The rock where the bust will be placed and a city sign were tagged. On the sign were derogatory words about the sculptor creating Newton’s bust.
“They expressed how disturbed they were that they had disrespected the legacy of (the) Black Panther Party and the West Oakland community.”Karin Unger, Dr. Huey P. Newton Foundation
“In these moments of discomfort we remind ourselves why we do this work and why preserving the history of the Black Panther Party is so important,” said the foundation’s deputy director, Xavier Buck.
“The Panthers evoked such a strong response from the government, police departments, and everyday people because they were sustaining revolution and building the society our racist government refused to provide to Black, brown, and poor people for centuries.
“Fifty-five years since their founding and people are still trying to silence their voices and their legacy,” Buck said.

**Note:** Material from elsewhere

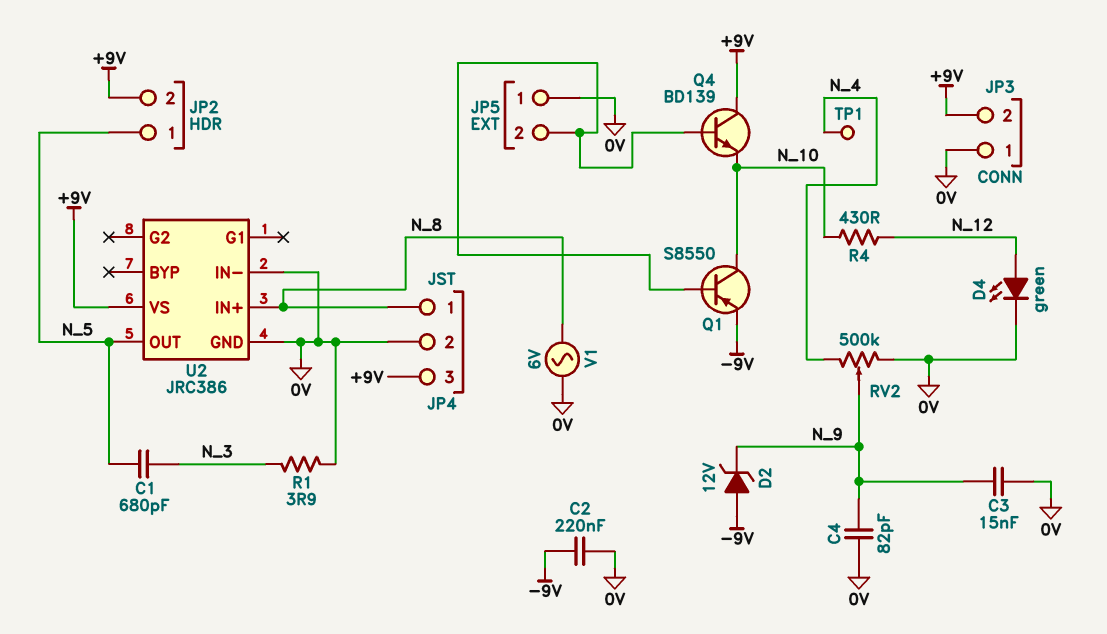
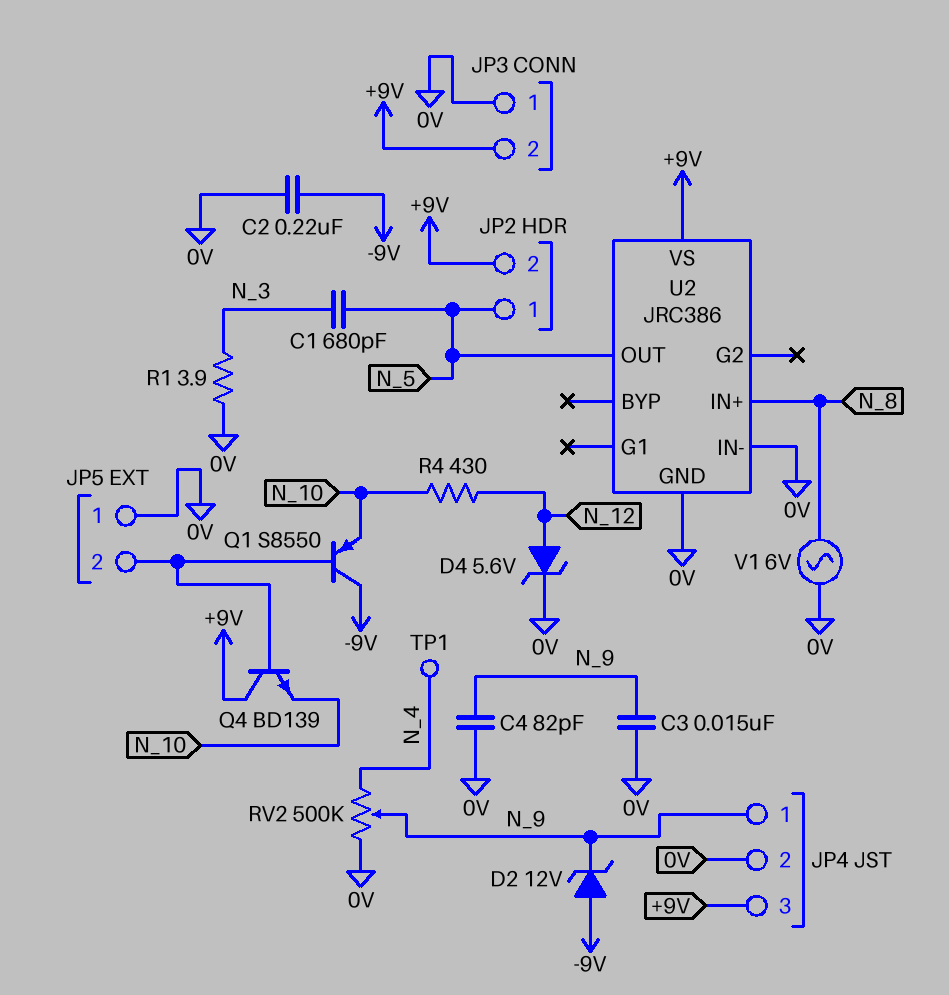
D4: LED green (A N_12, K 0V) -> zener 5.6V (A N_12, K 0V)
JP4 pin 1: N_8 -> N_9
Q1: PNP S8550 (B JP5/2, C N_10, E -9V) -> PNP S8550 (B JP5/2, C -9V, E N_10)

Huey Newton took his last breath 32 years ago Sunday and Fredrika Newton decided to place flowers and a candle at the bust site in the neighborhood where her husband was shot.
Her husband’s bust will be installed in October to help commemorate the 55th anniversary of the Black Panther Party.
In what may be a rare turn of events, friends of the taggers saw the Instagram post of the vandalism and alerted the taggers.
The taggers reached out to sculptor Dana King and expressed shame.
“I think it speaks to their character,” Fredrika Newton said of the taggers. “Community is sacred.”
“I think it took courage,” King said. “It was beyond courage.”
Foundation spokeswoman Karin Unger said the taggers did not understand the significance of the site.
“They expressed how disturbed they were that they had disrespected the legacy of (the) Black Panther Party and the West Oakland community,” Unger said in an email Tuesday.
“They couldn’t have been more remorseful,” King said.
Those expressing shame were only responsible for part of the vandalism though, Unger said. The derogatory comments made about King were made by others and the foundation does not know who that was, she said.
Still, the foundation feels “immense gratitude” for the outcome, at least so far.
“What this taught us at the Foundation is that the Oakland community is strong and generous and thoughtful,” Unger said.
Fredrika Newton was out at the site Monday and people stopped and offered their support to her, reinforcing that the work of the Black Panther Party “has a very real and tangible legacy in Oakland,” Unger said.